Monday, August 06, 2012

August 5 + 1






todAAy i AAm grAAteful & thAAnkful

that I thrive on having a sober, social life, but I need time alone every day to recharge

that as I learn more about my friends, I learn more about myself

that I'm happy as can be to just be me

that I've really enjoyed watching most of the Olympics; there have been years that I didn't care to pay attention


Half our life is spent trying to find something to do with the time we have rushed through life trying to save.
~~ unknown

Sunday, August 05, 2012

Saturday, August 04, 2012

Friday, August 03, 2012

progress ........




todAAy i AAm grAAteful & thAAnkful

that I'm not  ..........

such a martyr as I used to be
as defiant as I used to be
as impatient nor as intolerant as I used to be
as stubborn as I used to be
as unteachable as I used to be as pushy as I used to be

Need I go on?

I may no be there yet, but Im closer than yesterday.
~ Will Smith

Thursday, August 02, 2012

Some udder stuff




todAAy i AAm grAAteful & thAAnkful

that some of my addictions are in check.  The others, well ...............

that I have plenty of good examples from which to draw.  That's not an accident.  I choose to pay attention to those people.

to be able to see progress in friends who are new in sobriety.  
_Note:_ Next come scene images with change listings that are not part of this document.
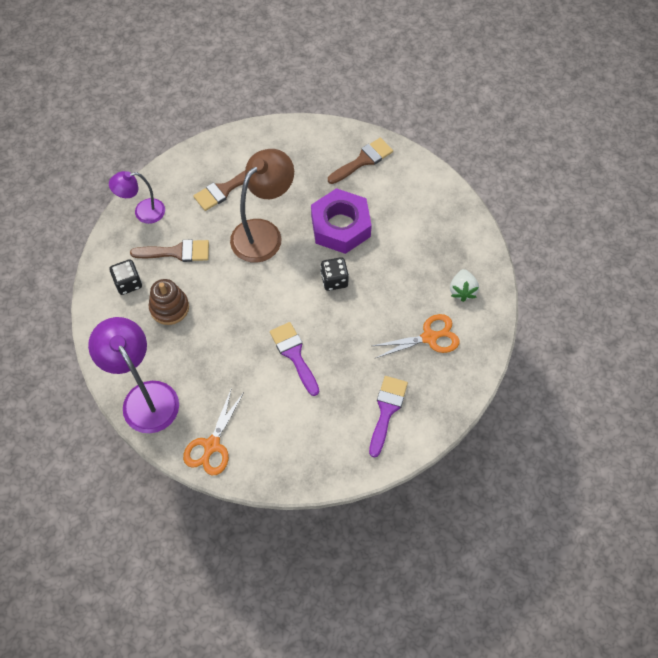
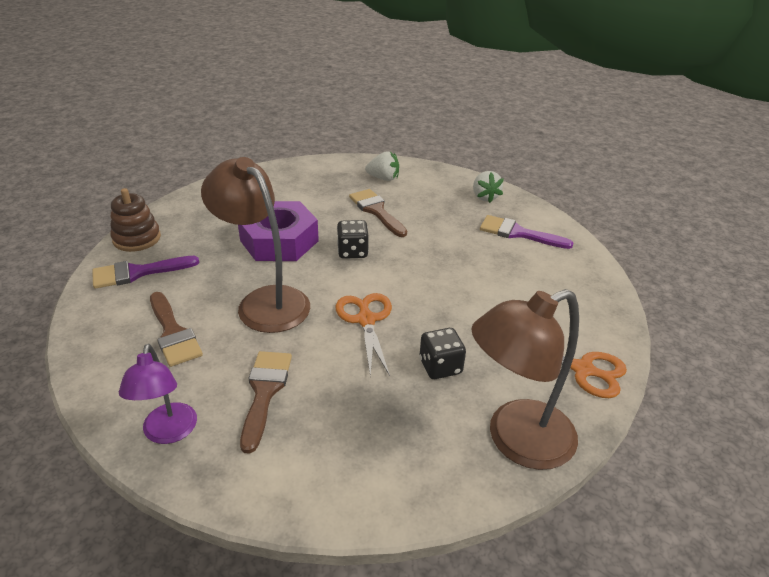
camera: 85 degrees left, 25 degrees down
(128, 283) = (306, 458): black dice -> black dice (440, 366)
(145, 397) = (516, 441): purple lamp -> brown lamp
(169, 307) = (363, 405): brown stacking toy -> brown stacking toy (137, 238)
(294, 354) = (450, 289): purple brush -> purple brush (137, 273)
(363, 160) = (192, 217): brown brush -> brown brush (376, 211)
(429, 337) = (434, 201): orange scissors -> orange scissors (366, 320)
(447, 382) = (484, 197): none -> white strawberry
My life is a constant battle between my love of food and not wanting to be fat.
~~ unknown

Wednesday, August 01, 2012

Short & Sweet




todAAy i AAm grAAteful & thAAnkful

for friends

for a good breakfast

for exercise

for health

for sobriety

for experience


Sometimes, the only reason why you won't let go of what's making you sad is because it was the only thing that made you happy.